Opinion
« Une initiative qui prétend apporter la solution mais ouvre la voie au chaos”

Rony de Sousa Lopes Membre du comité Jeune du Centre Vaud | L’initiative de l’UDC « Pas de Suisse à 10 millions ! (initiative pour la durabilité) » se présente comme une réponse radicale aux inquiétudes d’une partie de la population. Aujourd’hui, il est difficile d’ignorer la surcharge des trains, la densification du trafic sur les autoroutes ou encore la multiplication des immeubles dans nos villes, qu’elles soient fortement ou faiblement urbanisées. A cela s’ajoute la hausse du coût de la vie : logement, assurance maladie, carburant, etc. Mais à qui la faute ? « Aux accords de libre circulation avec l’UE », dirait l’UDC.
Pour des raisons d’opportunité politique, l’UDC simplifie la réalité en amalgamant consciemment son thème favori : l’immigration. Mais il convient d’être prudent face à ses approximations, qui paraissent convaincantes et qui font fi d’une réalité multifactorielle et complexe.
Avec le PIB par habitant le plus élevé au monde, nous dépendons largement d’une économie ouverte et hautement qualifiée. Aujourd’hui, on ne peut dissocier la performance économique de l’augmentation démographique engendrée par l’immigration, qui cherche à combler des carences structurelles. De mon point de vue, la question ne peut donc pas être seulement démographique ou identitaire, comme l’UDC le présente. La question centrale qui se dégage est celle de savoir comment la Suisse forme, intègre et mobilise son capital humain pour maintenir sa qualité de vie.
En tant que Jeune du Centre, j’estime que ces carences pourront être comblées par une politique visant à : mieux valoriser les filières professionnelles et techniques, qui souffrent d’un déficit d’image face aux cursus universitaires ; renforcer la formation continue, actuellement jugée insuffisante pour permettre à chacun d’évoluer à la hauteur de son potentiel ; et enfin, adapter l’offre universitaire aux besoins réels du marché, car malgré la hausse du nombre de diplômés, des inadéquations persistent.
Plutôt que d’apporter des tensions inutiles et des débats parfois stériles, cette initiative apparaît comme une manœuvre pour le moins habile de remise en cause anticipée des accords bilatéraux III. Il est par ailleurs critiquable qu’un parti gouvernemental utilise l’instrument de l’initiative populaire pour fragiliser des accords négociés par le Conseil fédéral, présidé par Guy Parmelin (UDC).

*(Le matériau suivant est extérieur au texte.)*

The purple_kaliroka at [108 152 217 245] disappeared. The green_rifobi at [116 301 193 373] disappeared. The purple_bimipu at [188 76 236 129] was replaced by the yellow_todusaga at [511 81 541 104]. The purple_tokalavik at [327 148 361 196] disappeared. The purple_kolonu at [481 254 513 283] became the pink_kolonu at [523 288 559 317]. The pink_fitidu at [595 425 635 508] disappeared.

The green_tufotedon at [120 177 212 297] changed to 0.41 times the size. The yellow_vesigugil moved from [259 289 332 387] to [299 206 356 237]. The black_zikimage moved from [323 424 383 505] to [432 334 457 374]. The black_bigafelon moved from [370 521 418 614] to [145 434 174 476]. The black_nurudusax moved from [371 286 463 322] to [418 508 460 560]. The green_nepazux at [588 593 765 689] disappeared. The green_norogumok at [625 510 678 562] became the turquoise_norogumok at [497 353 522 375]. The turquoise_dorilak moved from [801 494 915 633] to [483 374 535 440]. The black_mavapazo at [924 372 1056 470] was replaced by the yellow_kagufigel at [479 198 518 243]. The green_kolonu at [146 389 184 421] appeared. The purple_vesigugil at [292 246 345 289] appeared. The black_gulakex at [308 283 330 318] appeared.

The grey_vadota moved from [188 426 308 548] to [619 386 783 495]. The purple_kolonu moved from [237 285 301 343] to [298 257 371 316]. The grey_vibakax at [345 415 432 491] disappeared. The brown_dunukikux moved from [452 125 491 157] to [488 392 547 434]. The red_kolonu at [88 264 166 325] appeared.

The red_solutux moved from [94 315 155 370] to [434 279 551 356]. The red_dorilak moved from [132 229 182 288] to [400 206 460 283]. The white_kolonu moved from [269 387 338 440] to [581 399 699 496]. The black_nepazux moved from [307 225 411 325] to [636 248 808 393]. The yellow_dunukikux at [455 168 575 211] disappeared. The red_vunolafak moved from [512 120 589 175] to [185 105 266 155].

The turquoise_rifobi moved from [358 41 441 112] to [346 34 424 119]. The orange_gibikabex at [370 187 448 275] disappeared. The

Un « oui » à cette initiative marquerait une nouvelle phase de tension entre la Suisse et l’Union européenne, et à l’inverse, un « non » timide pourrait également être interprété comme un signal politique mitigé à l’approche des futurs débats sur les bilatérales III et sur les relations entre la Suisse et l’UE. Il est donc primordial de voter un grand NON à cette initiative du chaos. La Suisse a bâti sa prospérité sur le pragmatisme et la parole donnée.